[photopress:logistics_toll_booth.jpg,full,alignright]Tolls are exacted from drivers on more than half of China’s road-miles. A report says tollway operators, including some governments, have gone too far.
A National Audit Office (NAO) report February 27 said that, by the end of 2005, China’s 180,000 kilometers of toll roads comprised 55% of all national and provincial highways. The result is that driving is expensive, and the original reason for building toll roads has been twisted.
An example. Anyone who drives cross-country from Beijing to the southeastern city of Fuzhou will likely travel on two major highways and a provincial road whose tollgate tenders will collect a combined RMB1,600. A plane ticket between the two cities costs less.
According to the report:
158 illegal toll stations in 16 provinces had overcharged a total RMB14.9 billion by the end of 2005. Seven provinces increased tolls, adding RMB8.2 billion in charges.

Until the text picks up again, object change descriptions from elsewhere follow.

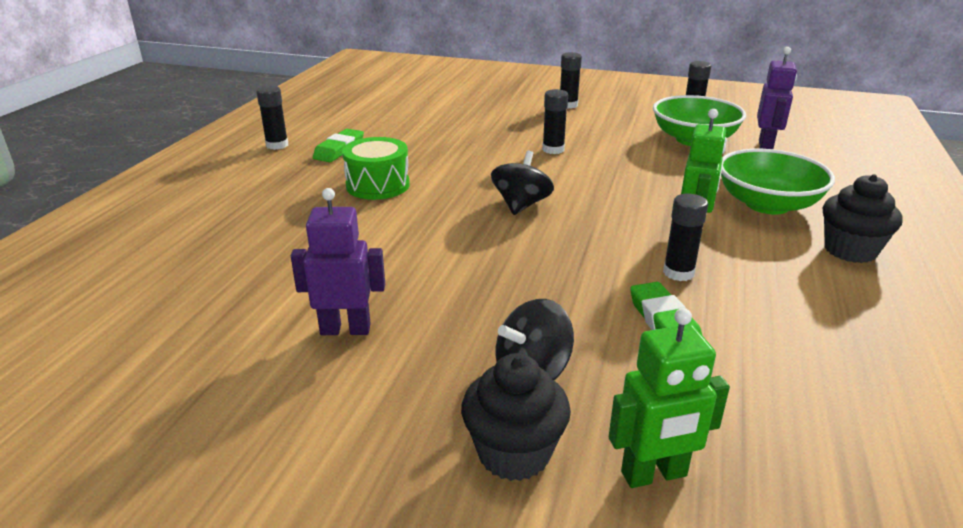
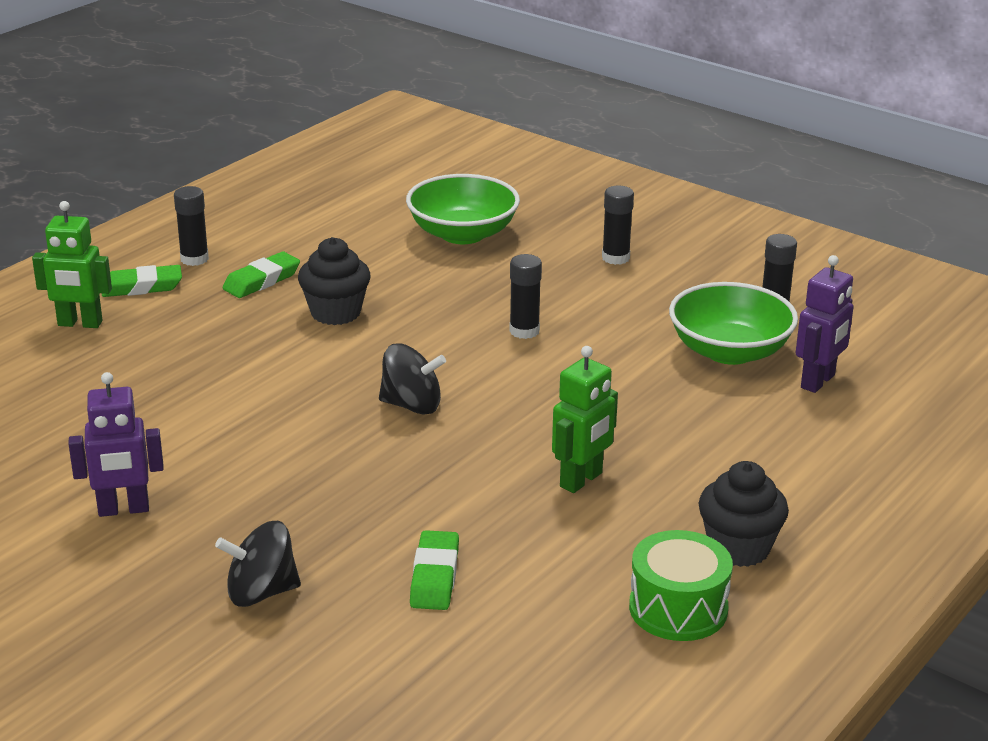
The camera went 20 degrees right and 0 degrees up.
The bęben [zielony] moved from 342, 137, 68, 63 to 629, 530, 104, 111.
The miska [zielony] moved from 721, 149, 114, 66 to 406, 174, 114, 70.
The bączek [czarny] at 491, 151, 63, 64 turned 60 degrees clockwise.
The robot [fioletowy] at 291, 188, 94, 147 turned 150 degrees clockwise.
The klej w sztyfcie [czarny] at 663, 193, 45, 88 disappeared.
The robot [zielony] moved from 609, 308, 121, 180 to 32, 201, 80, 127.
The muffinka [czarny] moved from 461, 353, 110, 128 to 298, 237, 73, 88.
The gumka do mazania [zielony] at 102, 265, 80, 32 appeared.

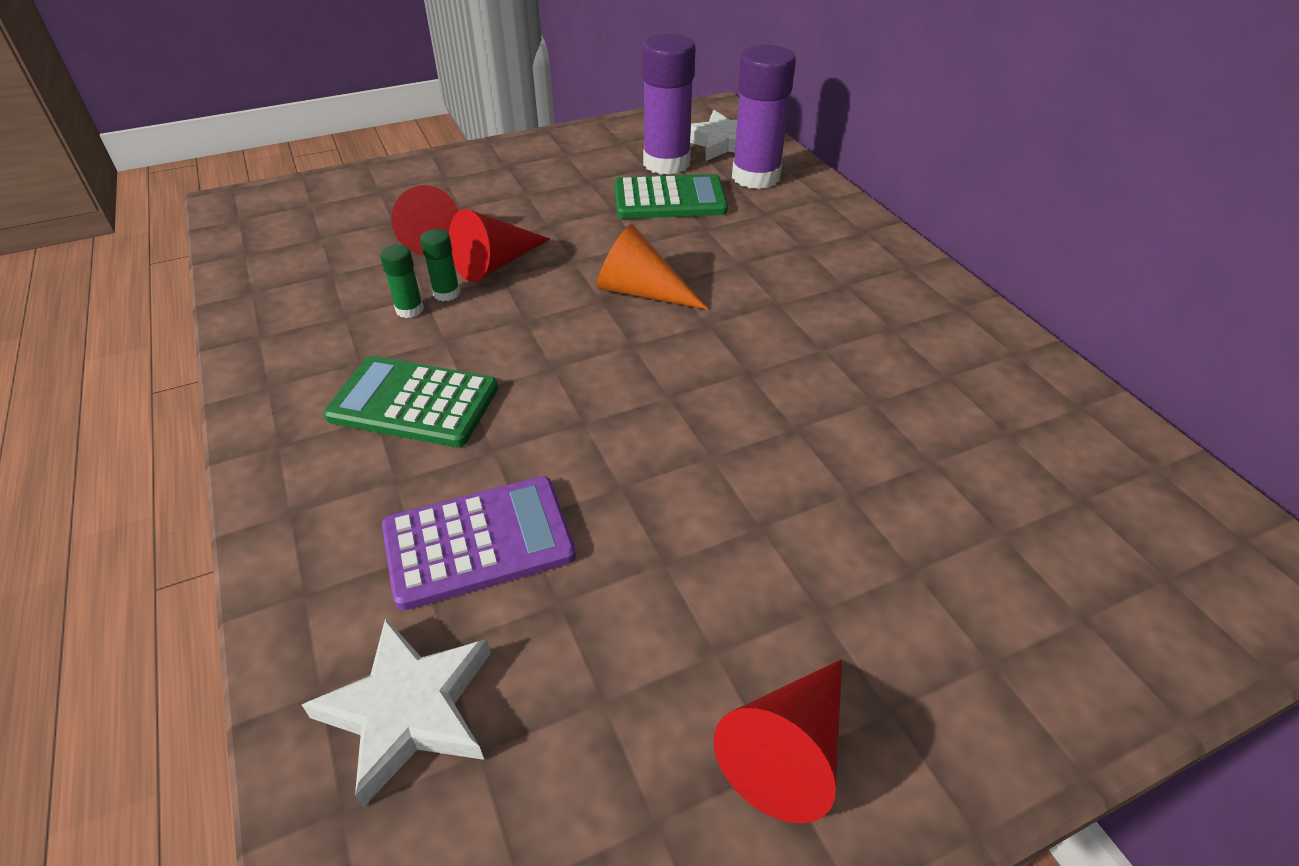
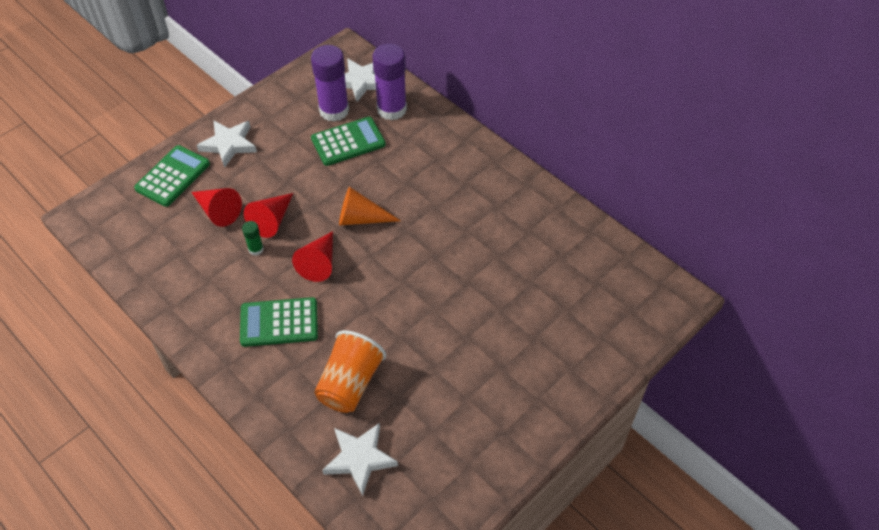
The camera went 20 degrees left and 10 degrees up.
The klej w sztyfcie [zielony] at 380, 244, 44, 74 disappeared.
The kalkulator [fioletowy] at 382, 476, 194, 134 was replaced by the szklanka [pomarańczowy] at 314, 330, 72, 83.
The stożek [czerwony] moved from 714, 659, 128, 165 to 292, 231, 41, 51.
The gwiazda [biały] at 197, 120, 60, 48 appeared.
The kalkulator [zielony] at 134, 145, 76, 62 appeared.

Local governments approved extensions of toll contract periods for 35 roads, pushing revenues to ten times construction costs.
Beijing’s airport tollway was deemed legal but improper. Construction costs were footed by local governments partially with bank loans. But the tollway’s operators have charged drivers RMB3.2 billion between opening day 1993 and the end of 2005, and could receive another RMB9 billion before the contract expires. The total building cost was RMB1.17 billion.
NAO advised central and local governments to control the scale of tolls, increase government funding for road construction, and give particular attention to fine-tuning relevant laws and regulations. Having said that the report struck a despairing note in agreeing that that the current approach to building roads with loans and charge tolls would not change until at least 2020.
Toll roads have proliferated in China since 1984, when Beijing encouraged local governments to borrow from banks to build roads and pay off loans with toll proceeds. Toll road building became a lucrative business.
Toll roads have become cash cows for operators because pavement is easy to lay and charges even easier to collect.